Neural differentiation and the attenuated induction of HSP chaperones

Selective neuronal vulnerability is a feature of various age‐related neural degenerative diseases such as Parkinson's, Huntington's, and ALS. Selective neuronal vulnerability also contributes to the limited ability of transplanted stem cells to replace diseased neural tissue. To better understand the molecular basis of neuronal vulnerability, we studied the regulation and function of the heat shock protein (HSP) chaperones in neural differentiation. Our results showed that differentiation of the NG108‐15 tumor neural progenitor cells from a stem cell like state to one that resembles a mature neuron is associated with an attenuated ability to mount the cytoprotective heat shock response.

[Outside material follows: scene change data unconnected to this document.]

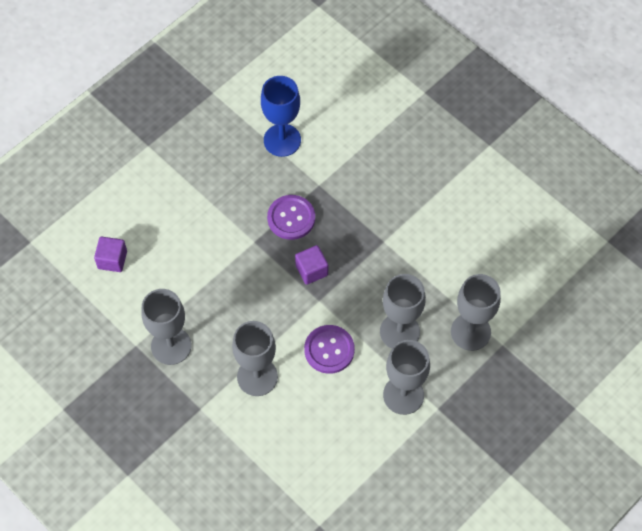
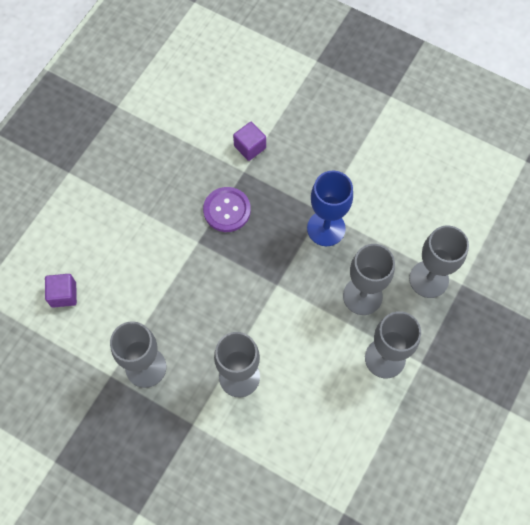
camera: 15 degrees left, 5 degrees up
(282, 140) = (196, 136): blue goblet -> blue goblet (326, 228)
(311, 270) = (261, 257): purple cube -> purple cube (250, 147)
(329, 350) = (301, 331): purple button -> none

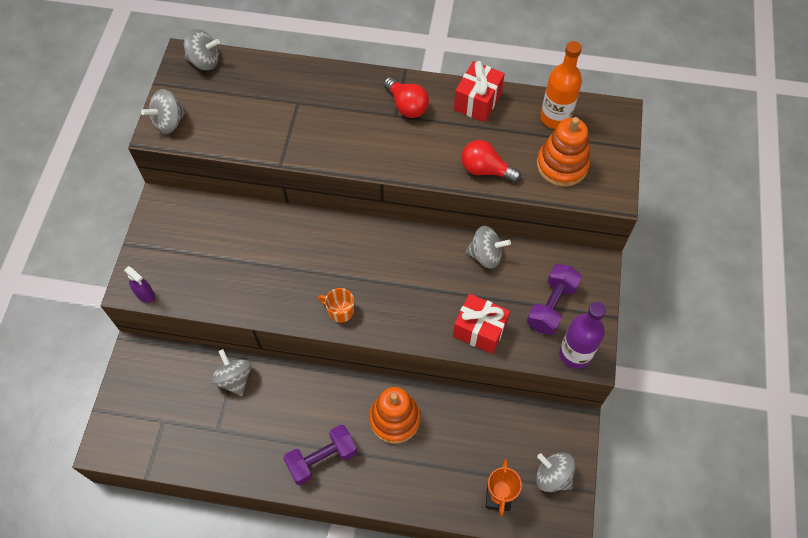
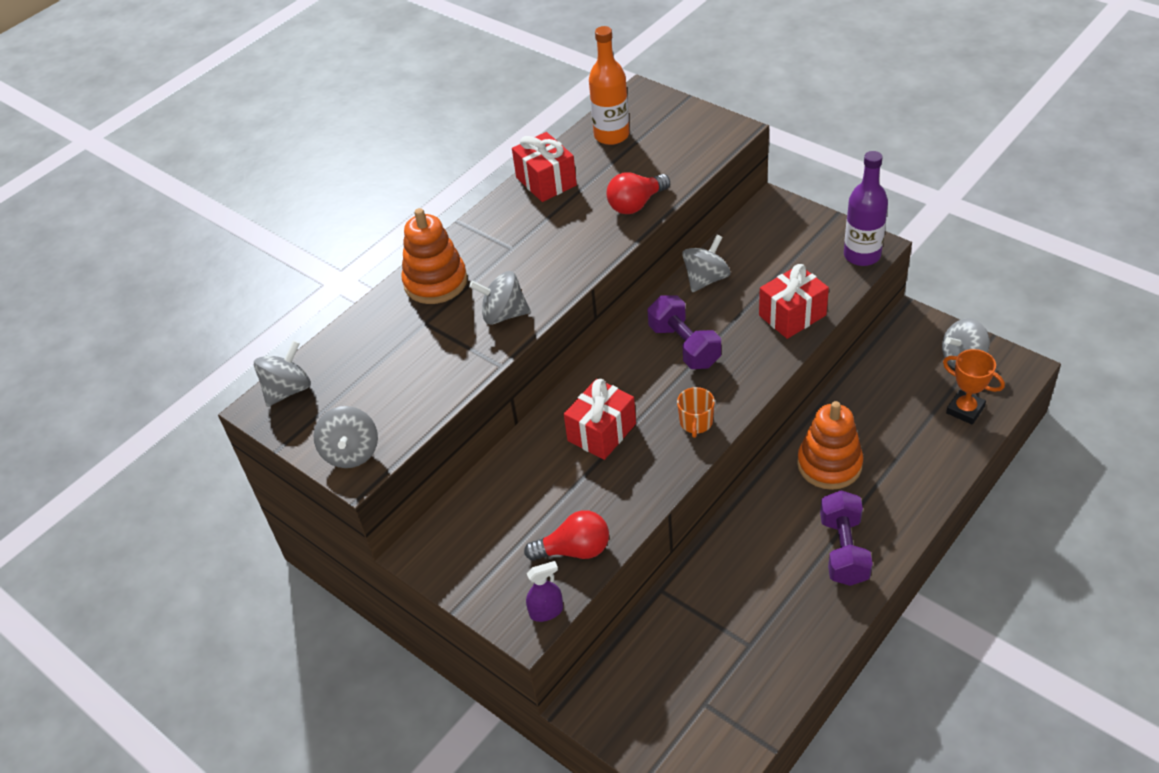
camera: 55 degrees left, 15 degrees down
(234, 379) = (690, 604): grey spinning top -> grey spinning top (503, 314)
(303, 256) = (602, 432): none -> red gift
(340, 311) = (696, 422): orange mug -> orange mug turned 45 degrees counterclockwise
(406, 106) = (506, 235): red light bulb -> red light bulb (574, 550)
(551, 306) = (798, 252): purple dumbbell -> purple dumbbell (684, 346)
(562, 165) = (671, 150): orange stacking toy -> orange stacking toy (435, 282)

This attenuation was monitored by: activation of the HSF1 DNA‐binding activity, expression of the hsp70promoter‐luciferase reporter gene, and induction of the mRNA hsp70 and synthesis of the HSPs. This attenuated heat shock response appears to a common feature of the differentiated neuron. Further, we showed that conditioning heat shock and expression of HSP70 by gene transfer confer survival advantages to the differentiated neural cells as indexed by cell viability and caspase 3/7 activity. The possibility that the sustained activation of ERK1/2 in the differentiated neural cells may contribute to the attenuated heat shock response is being investigated. This research is supported in part by grants from the National Science Foundation (MCB‐0240009), and the NJ Commission on Spinal Cord Research (05‐3037‐SCR‐E‐0).